In contradistinction to all of the above methods of arresting a vehicle traveling along a given direction, in the Subject System, a vehicle is deflected from its direction of travel through the utilization of a turnstile which is moveable into the roadway to deflect the vehicle into a crash barrier to the side of the driveway. The turnstile in one embodiment, includes a sector of a spoked wheel having as a central hub a freely rotatable cylindrical section, with the hub spokes projecting out beyond the sector to engage the vehicle as it comes into contact with the sector. When such occurs the sector continues to rotate in the direction down the driveway to present increasing portions of the sector to the vehicle and further deflect the vehicle off the roadway.

The turnstile is normally at a rest position, with the sector being completely removed from the driveway. Upon impending impact of an unauthorized vehicle, means are provided to rotate the sector at least partially into the driveway where it is hit by at least a portion of the vehicle coming through the entrance to the driveway. Here the kinetic energy of the vehicle further swings the rotatable sector towards the center of the driveway for assured vehicle deflection. This turnstile therefore redirects the initial vehicle motion along the direction of the driveway and causes the vehicle to be cammed into a different direction, that being in the direction of an immovable crash barrier. Preferably the vehicle comes to rest straddling the driveway to prevent further unauthorized traffic from coming through the gateway.

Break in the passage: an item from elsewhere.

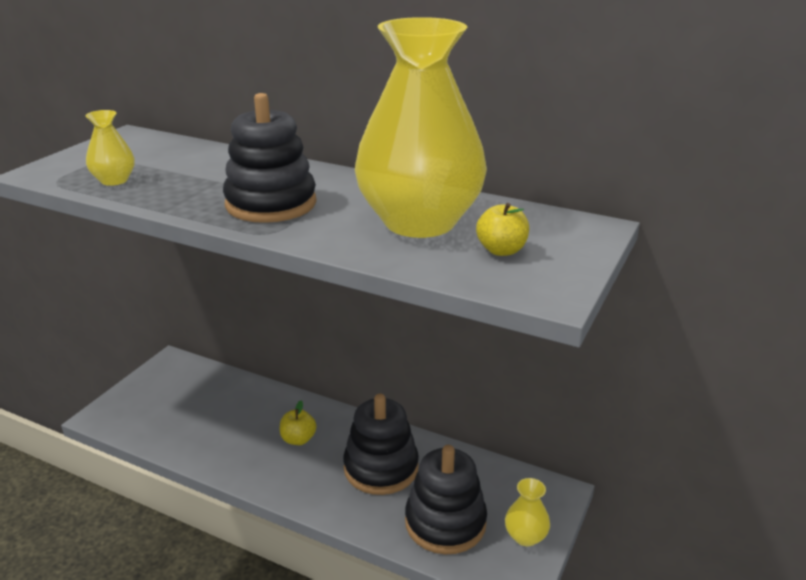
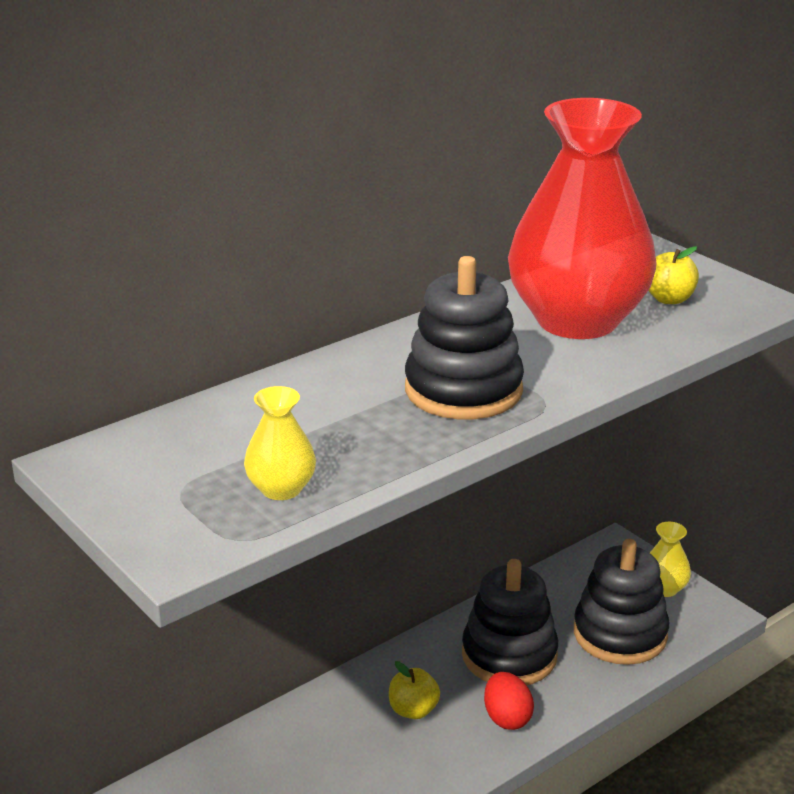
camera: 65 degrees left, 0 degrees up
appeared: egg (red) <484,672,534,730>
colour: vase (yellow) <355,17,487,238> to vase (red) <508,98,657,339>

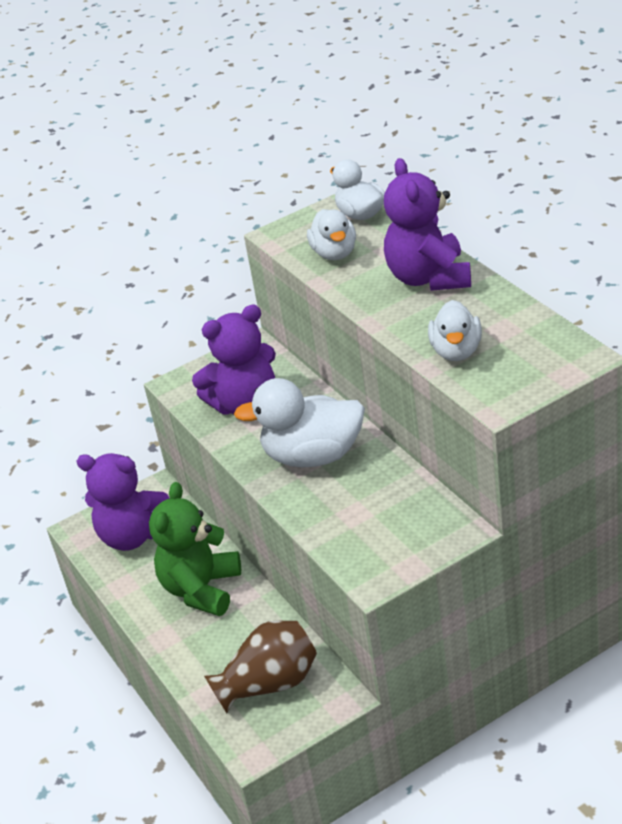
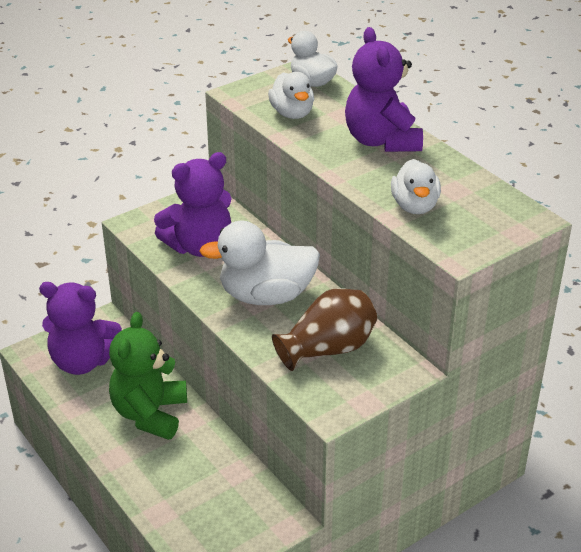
camera: 10 degrees left, 0 degrees up
relocated: vase (brown) <204,620,317,713> to <272,288,377,371>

In one embodiment, for turnstile rotation, a barrie-rope, strand, or wire is raised from a buried position inside the gate, and is moved up to a position which assures that the oncoming vehicle will impact the barrier-rope. One end of the barrier-rope is attached to the turnstile while the other end is anchored at one side of the driveway to the nut of a power-screw, a roller chain and sprocket assembly or any other elevating device which when activated quickly raises the barrier- rope. As the rope is raised it becomes taught across the driveway. When the oncoming vehicle impacts the taught rope, it swings the turnstile into the driveway. In one embodiment shear pins are caused to shear off, such that while the turnstile may be maintained in a normal position not occluding the driveway, upon initial impact, the rope pulls the sector into position, whereby further engagement with the vehicle causes the sector to move further into the driveway. This assures that the vehicle is directed off of the driveway towards the crash barrier at the other side of the driveway.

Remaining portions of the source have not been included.